So you may have noticed that I stopped posting entries back in April. I was writing at a pretty good clip up until then, and well, you know. Once you stop, you think of an excuse to let it go another day, then another, and before you know it…
…it’s December and you forgot to write a year-end best-of list, and you gotta get yours out before all the major publications do so you can “told-you-so” their faces off.
Never mind the fact that you listened to almost nothing new between mid-April and mid-June, you just had to play catch-up and download new releases onto your girlfriend’s laptop and transfer them to your iPod and delete it off her hard drive before she notices.
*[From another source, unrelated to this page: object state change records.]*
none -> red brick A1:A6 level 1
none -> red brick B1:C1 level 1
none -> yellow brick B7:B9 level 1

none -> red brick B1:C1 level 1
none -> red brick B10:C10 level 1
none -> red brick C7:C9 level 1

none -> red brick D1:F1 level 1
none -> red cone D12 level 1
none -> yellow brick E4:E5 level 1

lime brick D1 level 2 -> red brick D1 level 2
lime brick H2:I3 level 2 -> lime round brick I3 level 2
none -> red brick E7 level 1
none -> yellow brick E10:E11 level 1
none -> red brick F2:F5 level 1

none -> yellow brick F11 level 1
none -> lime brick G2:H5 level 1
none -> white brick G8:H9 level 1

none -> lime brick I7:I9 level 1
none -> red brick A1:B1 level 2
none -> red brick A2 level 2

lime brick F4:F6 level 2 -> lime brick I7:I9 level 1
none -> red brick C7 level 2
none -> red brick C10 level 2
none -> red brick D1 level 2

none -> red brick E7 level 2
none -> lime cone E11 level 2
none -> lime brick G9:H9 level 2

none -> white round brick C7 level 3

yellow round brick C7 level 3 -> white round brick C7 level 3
So I’ve had a ton of time to digest the hell out of 2008’s best music. And without further ado, here’s (a disclaimer of sorts to) The Musicologists' Year In Review, 2008 style.
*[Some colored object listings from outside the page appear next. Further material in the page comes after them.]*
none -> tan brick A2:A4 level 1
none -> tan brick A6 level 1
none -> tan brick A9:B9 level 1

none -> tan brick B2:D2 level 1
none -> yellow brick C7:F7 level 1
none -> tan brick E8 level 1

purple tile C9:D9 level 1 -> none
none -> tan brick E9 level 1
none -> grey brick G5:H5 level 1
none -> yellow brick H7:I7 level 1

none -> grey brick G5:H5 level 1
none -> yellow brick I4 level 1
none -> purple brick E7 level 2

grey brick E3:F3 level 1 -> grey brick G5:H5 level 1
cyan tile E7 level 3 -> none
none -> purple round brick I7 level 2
Most of January and February was spent listening to all the “great” albums of ‘07 that I missed (Dirty Projectors’ Rise Above, Holy Fuck’s LP, Battles’ Mirrored, Liars’ Liars, Les Savy Fav’s Let’s Stay Friends, and No Age’s Weirdo Rippers), that is; when the weather was okay and I was out skating with the iPod. If I was home and it was raining, I was probably listening to jazz; an old habit I picked up from all those years delivering pizzas. For some reason I’ve always associated the sonance of gently falling rain with the easy rat-a-tat of 16th notes on a hi-hat; and the reflection of headlights and neon in a wet-black street seems to go right against sax and trumpet, and mud-stained sidewalks, concentric circles in puddles, the image of urban detritus melting into sewers underneath the city- carrying the murk down, down, like a fretless bass line.
Yes, I am a music geek…
I was still able to catch a lot of new releases (and some outside help on the reviews) from stellar writers like Keri Hope, Lee Henderson and Cicco (thanks, gang!) I even went to some concerts (Explosions In The Sky, The Mountain Goats, Vampire Weekend, Jose Gonzalez, Rilo Kiley, Killah Priest,
So about a month ago I started putting this list all together, compiling stats like total listens, overall album feel, songs that I couldn’t stop listening to, trying to ignore other media outlets’ various and sundry lists (and laughing at all their crappy picks), which brings me to my first list of the year-end festivities. Let’s dive into the shallow end of this pool, see what we come up with, eh?
The Worst of 2008
First, the bad news: all the crap! The hardest albums to listen to, the most over-rated, and the just plain dumb. What’s the point of being a douchebag critic if you can’t slag people’s music tastes? That’s how I judge people- by what they listen to. I’m silently judging you based on the bands you claim allegiance to on your social networking profiles.
Let’s start with Death Cab For Cutie’s Narrow Stairs. Wow, this was pretty rotten- and I’m not talking about the “fake” album labeled as Narrow Stairs that Swedish dude leaked onto the internet, that was actually better than the real Death Cab album. Anyway, where do I begin with this record? Let’s start with the fact that they picked I Will Possess Your Heart (at 8-plus fucking minutes?) as their first single, a faux-prog rock mess in D-Major. There were a few okay songs, Cath… and Your New Twin Size Bed were serviceable as stand-alone tracks, but this wasn’t as much as an album as previous offerings, no cohesiveness at all.
Except for the overall vibe of suckiness. These guys want to be the American Coldplay so they can battle for world’s wussiest band. Now on to their album; Coldplay’s Viva La Vida or whatever (I think there’s more to the title…) I WOULDN’T LISTEN TO THIS BAND FOR ONE FUCKING SECOND.
There, that was easy.
Moving on, Of Montreal is quite possibly the most annoying band ever. I listened to Skeletal Lamping once and deleted it off my hard drive. Same with My Morning Jacket’s Evil Urges, you guys really shit the bed on this one. Whereas both of these band’s last albums were pretty fucking good, fame and notoriety plus inflated sense of self-worth obviously equals artistic license to start sucking. I’ll bet anyone a million dollars that Of Montreal signs a major-label deal next year.
Fleet Foxes- it didn’t suck at all, but I can’t feel all the hype around this album and quite frankly, I don’t understand it. I listened to it a lot, but to me it felt like background music. Stereogum readers picked it as their #1, Pitchfork readers' #2 while
…and regretfully, I have to say that Portishead’s album was also a mess.
What else was over-rated? (I’m only mad at these bands because they tricked me into downloading them, taking up valuable space on my already clogged hard drive): Times New Viking (worst production values ever, even John Darnielle has made better recordings on a Panasonic boombox), Fuck Buttons (with that name, I was hoping they’d be awesome, but alas; no dice), Gang Gang Dance (I really like “experimental” music, but I think the experiment was how to annoy the listener for 44 minutes), M83 (but only in England, no one cares about you over here) and Ra Ra Riot (ya ya no-way).
And for the 14th year in a row: I have no idea what’s going on in mainstream music and couldn’t care less.